Papa’ya birisinin de hatırlatması gereken bir
diğer husus da; Ermeni propagandasının etkisinde kalmayan çoğu Amerikalı, 69
bilim insanın Ermeni Soykırımının büyük
bir yalan olduğunu 19 Mayıs 1985’te,
o tarihte Washington Büyükelçisi Şükrü Elekdağ’ın öncülüğü ile harekete
geçerek, Washington Post gazetesinde yayınladıkları
bir bildiri ile ortaya koymuş olduğudur.
Konunun bağımsız tarihçiler tarafından,
Türkiye, Ermenistan ve Rusya dahil, ilgili tüm ülke arşivlerine erişim
olanakları kendilerine tanınarak, iddiaların gerçekçi ve doğru zeminde, önyargılara kapılmadan incelenmesi
gerektiği yolundaki Türk tezi, Ermeniler tarafından ısrarla reddedilmektedir.
Sadece
reddedilmekle kalınmamış bağımsız tarihçileri yıldırmak için de ellerinden
gelen çabayı sergilemişlerdir.
Tehcir olayı, savaş koşullarında, Ermeni
çetelerinin saldırılarından dolayı mecbur kalındığı için yapılan en insani çözümdür. Osmanlı tehcir ettiği
Ermenileri, Rusların 1 milyon Müslüman ahaliyi cepheye sürdüğü gibi Rus
cephesine sürmemiş, tam aksine emniyetli olan Güneye nakletmiştir.
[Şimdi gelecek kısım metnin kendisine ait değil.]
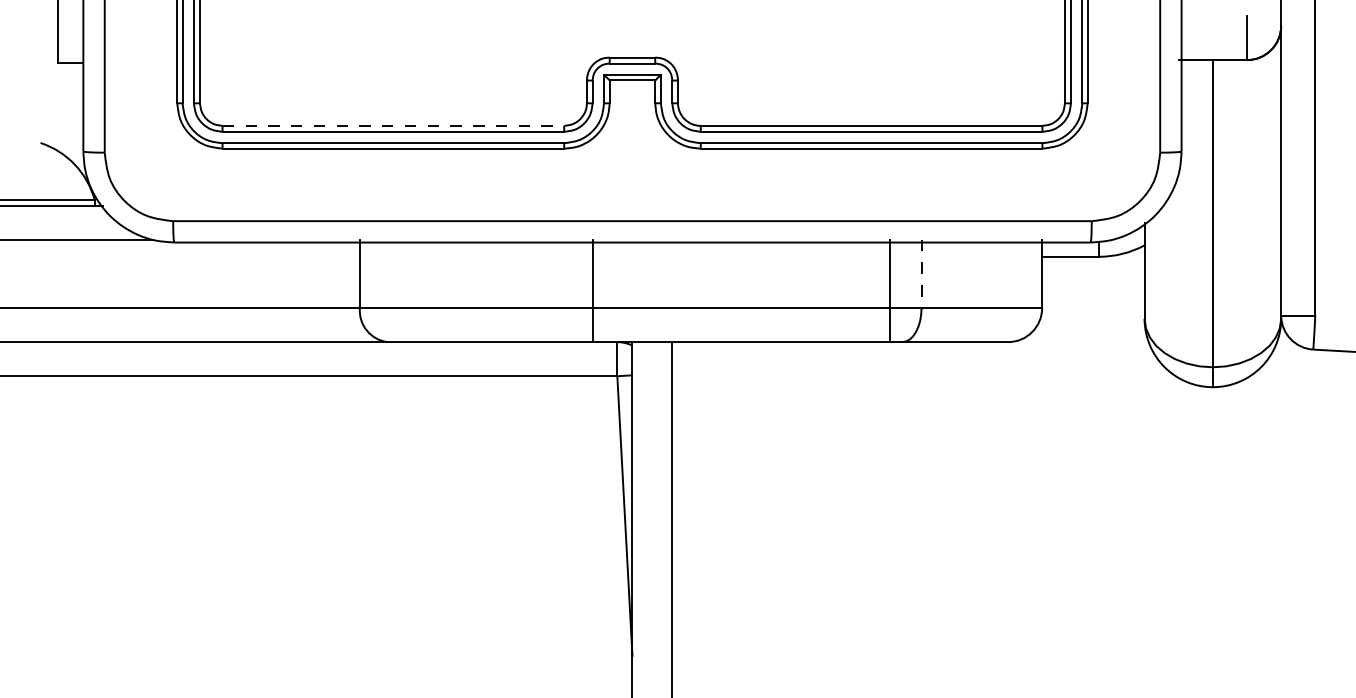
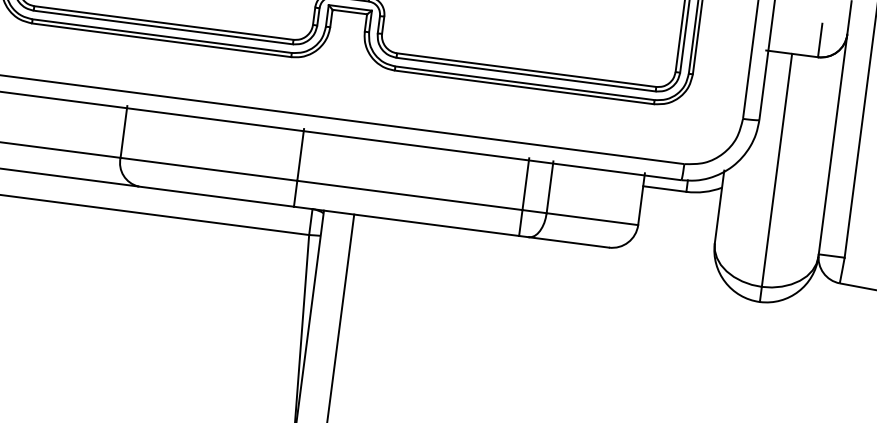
line: (393, 125) -> (164, 22), dashed -> solid
line: (921, 274) -> (549, 187), dashed -> solid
Papa’ya birilerinin ASALA’nın katlettiği Türk diplomatlarını ve çok daha yakın
tarihteki Hocalı Katliamını
hatırlatması gerekiyor.
Papa, işgal ettiği makama yakışmayan bir
şekilde, sırf Ermenilerin bitmek bilmeyen kinlerini tatmin etmek uğruna böyle bir açıklama yapmıştır.
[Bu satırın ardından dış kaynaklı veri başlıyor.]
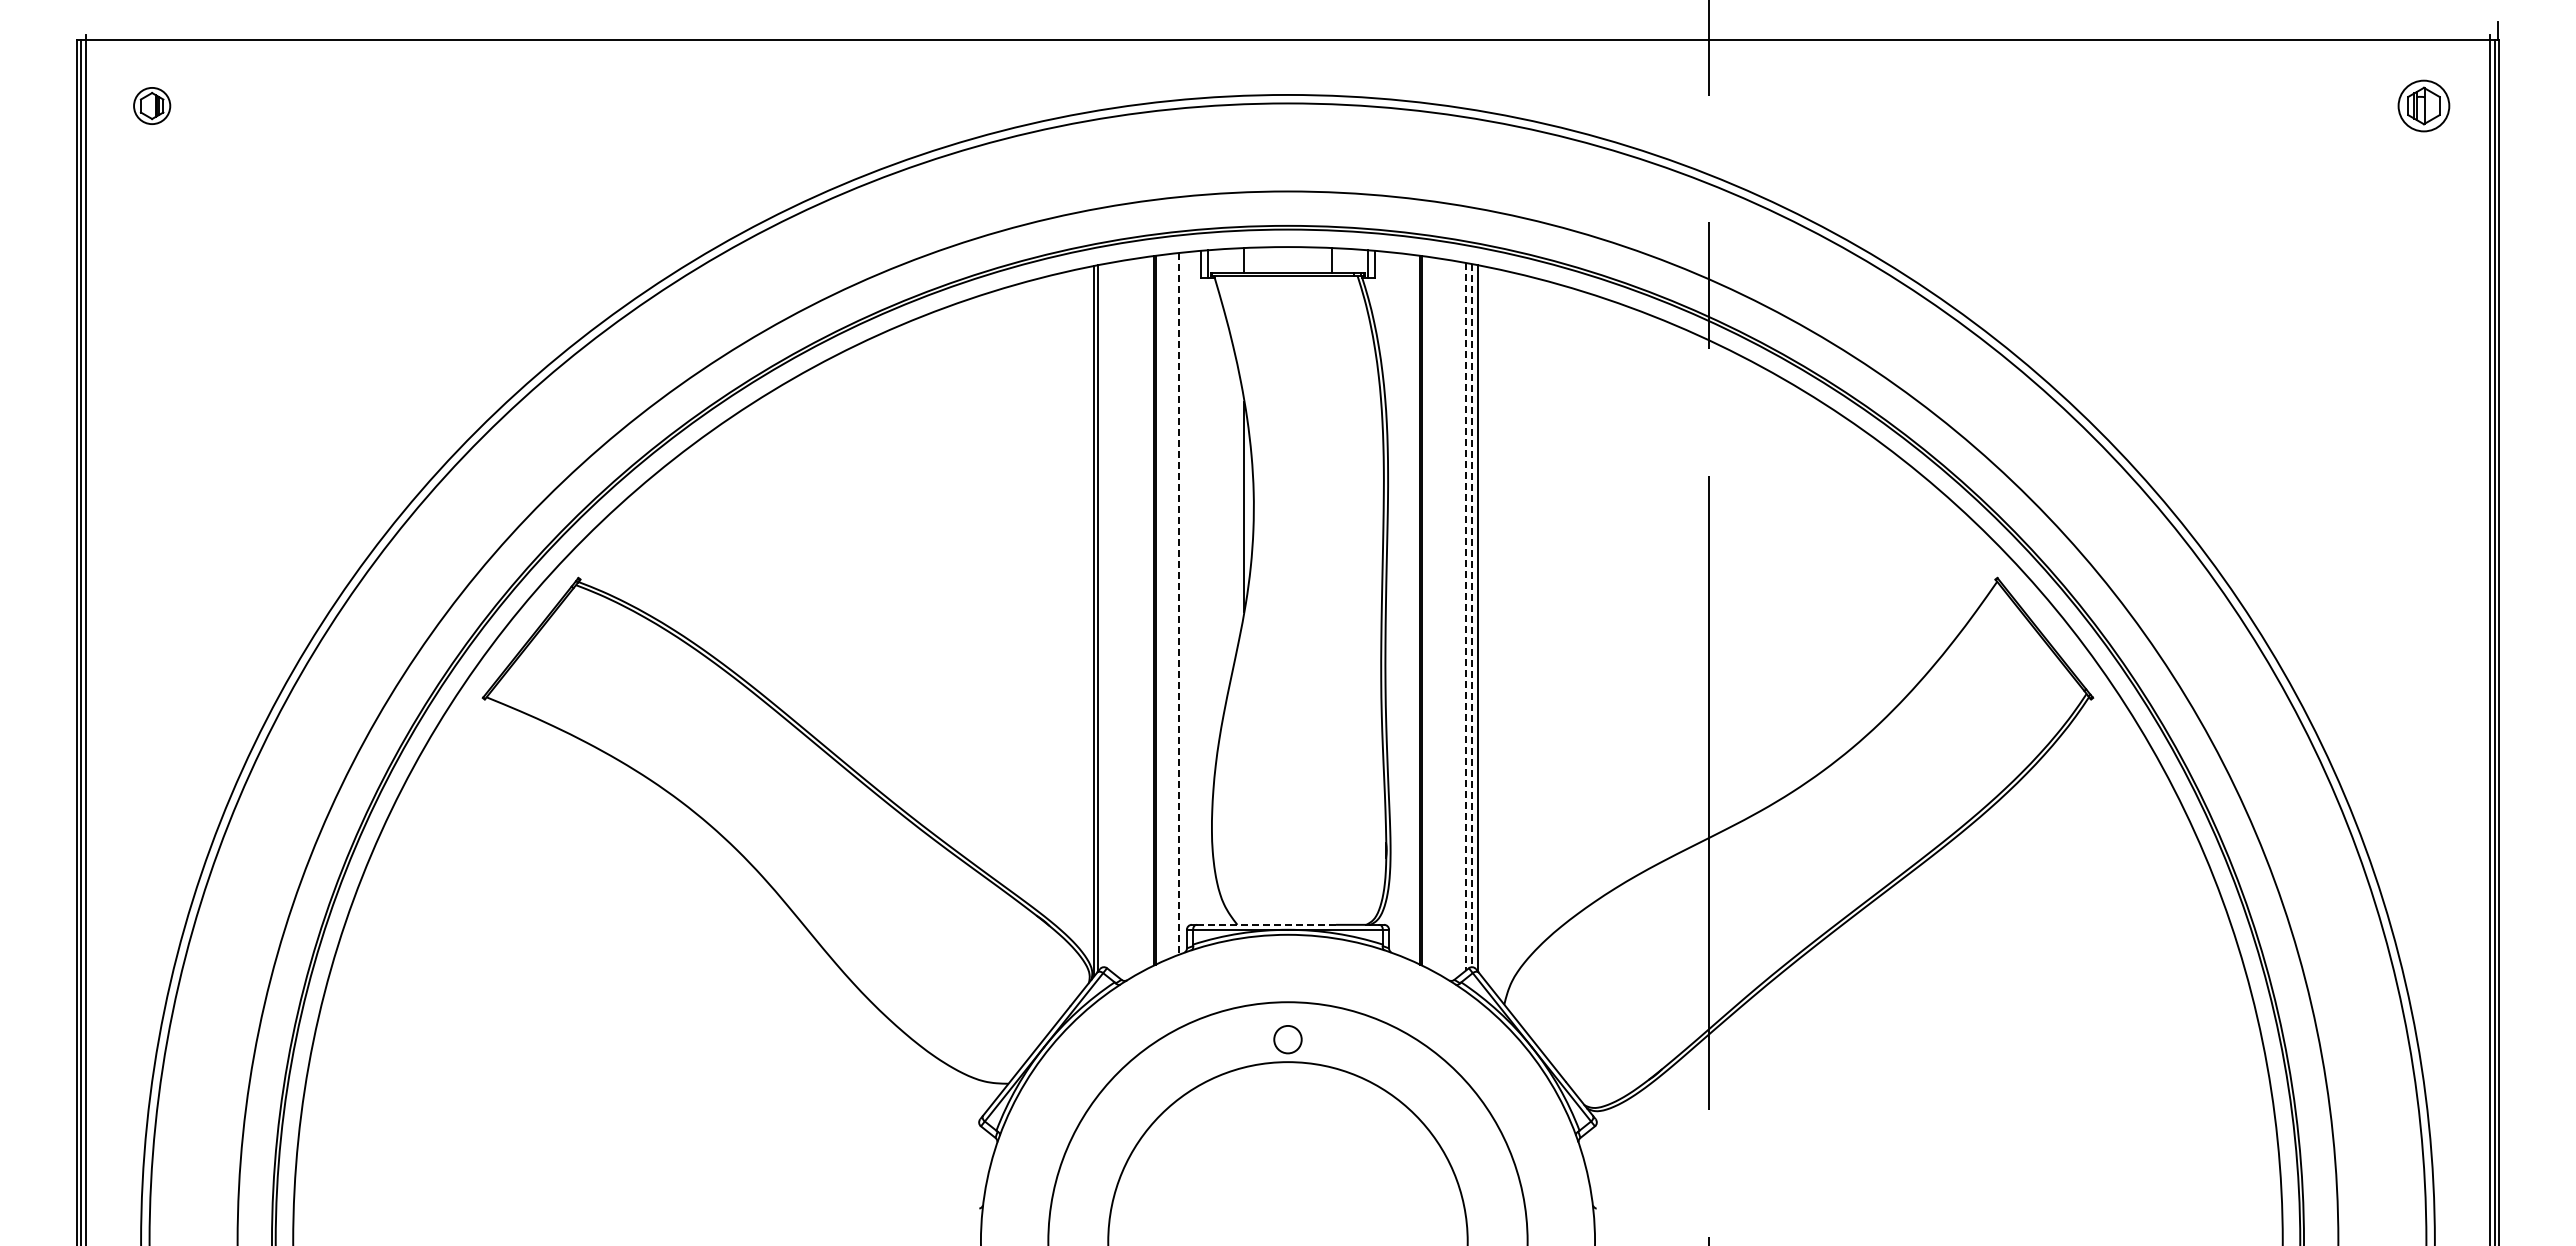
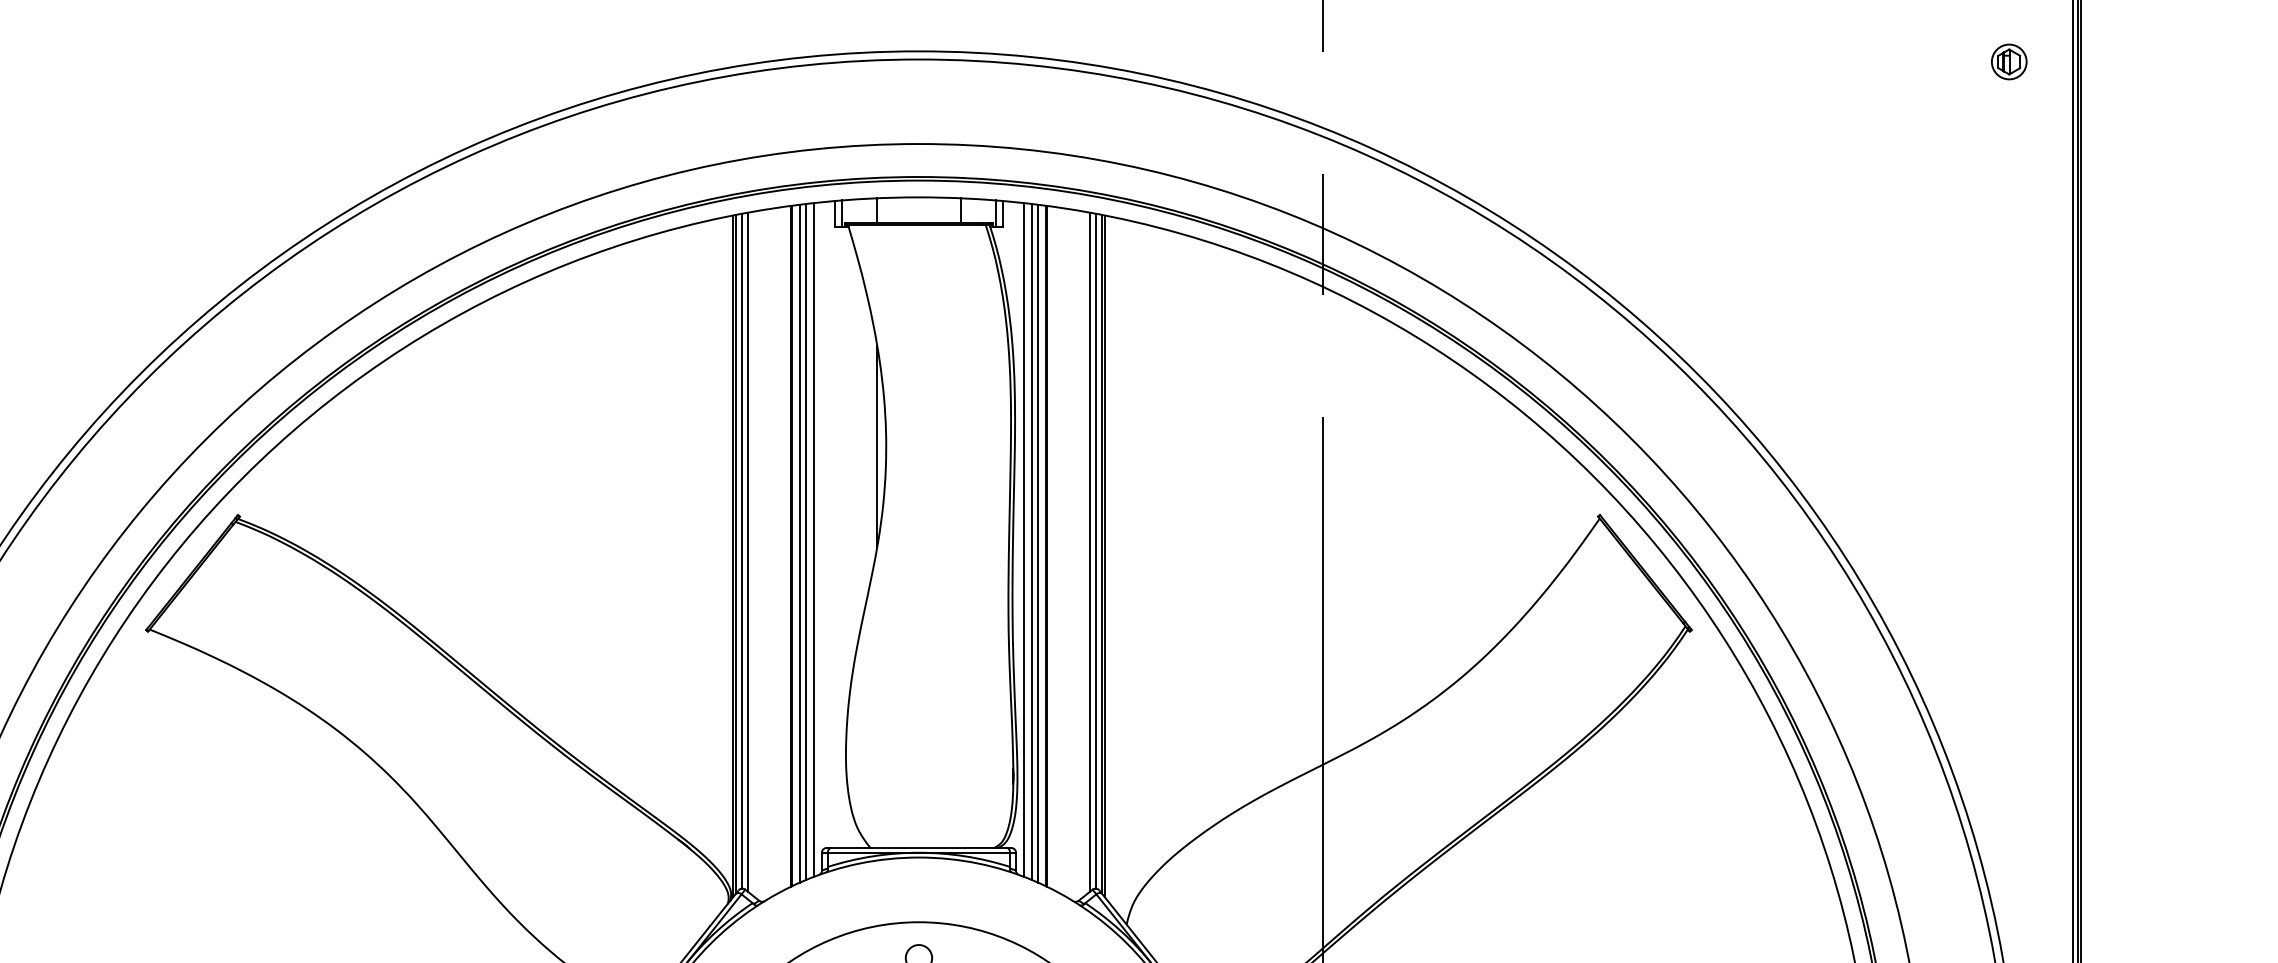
part: (2423, 105) -> (2008, 61), size x0.71
line: (1397, 603) -> (1024, 539), added
line: (1178, 604) -> (813, 540), dashed -> solid
line: (1170, 606) -> (806, 542), added
line: (1405, 606) -> (1031, 542), added
line: (1163, 607) -> (799, 543), added
line: (1412, 607) -> (1038, 543), added
line: (1104, 615) -> (742, 551), added
line: (1110, 616) -> (748, 551), added
line: (1465, 616) -> (1089, 551), dashed -> solid
line: (1471, 616) -> (1095, 551), dashed -> solid
line: (1481, 621) -> (1104, 556), added
line: (1266, 924) -> (898, 847), dashed -> solid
Bu açıklamanın arkasında da Türk ve İslam düşmanlığı vardır. Bu bir
Haçlı mantığıdır.
Bir din adamının dinler arası çatışmanın
yükseldiği bir dönemde daha ılımlı, her şeyden evvel bilgiye dayalı bir açıklama yapması gerekirdi.
Türkiye, toplu olarak bu açıklamaya en sert
tepkiyi vermediği gibi hatta bazı siyasi
partiler ya sessiz kalarak ya da
soykırım savunucusunu aday yaparak bu açıklamaya dolaylı destek
vermişlerdir.
Bu nedenle, Papa’nın bundan sonraki söylemi de, “Türk
kurtuluş savaşı bir etnik temizliktir” olursa hiç şaşırmamak gerekir.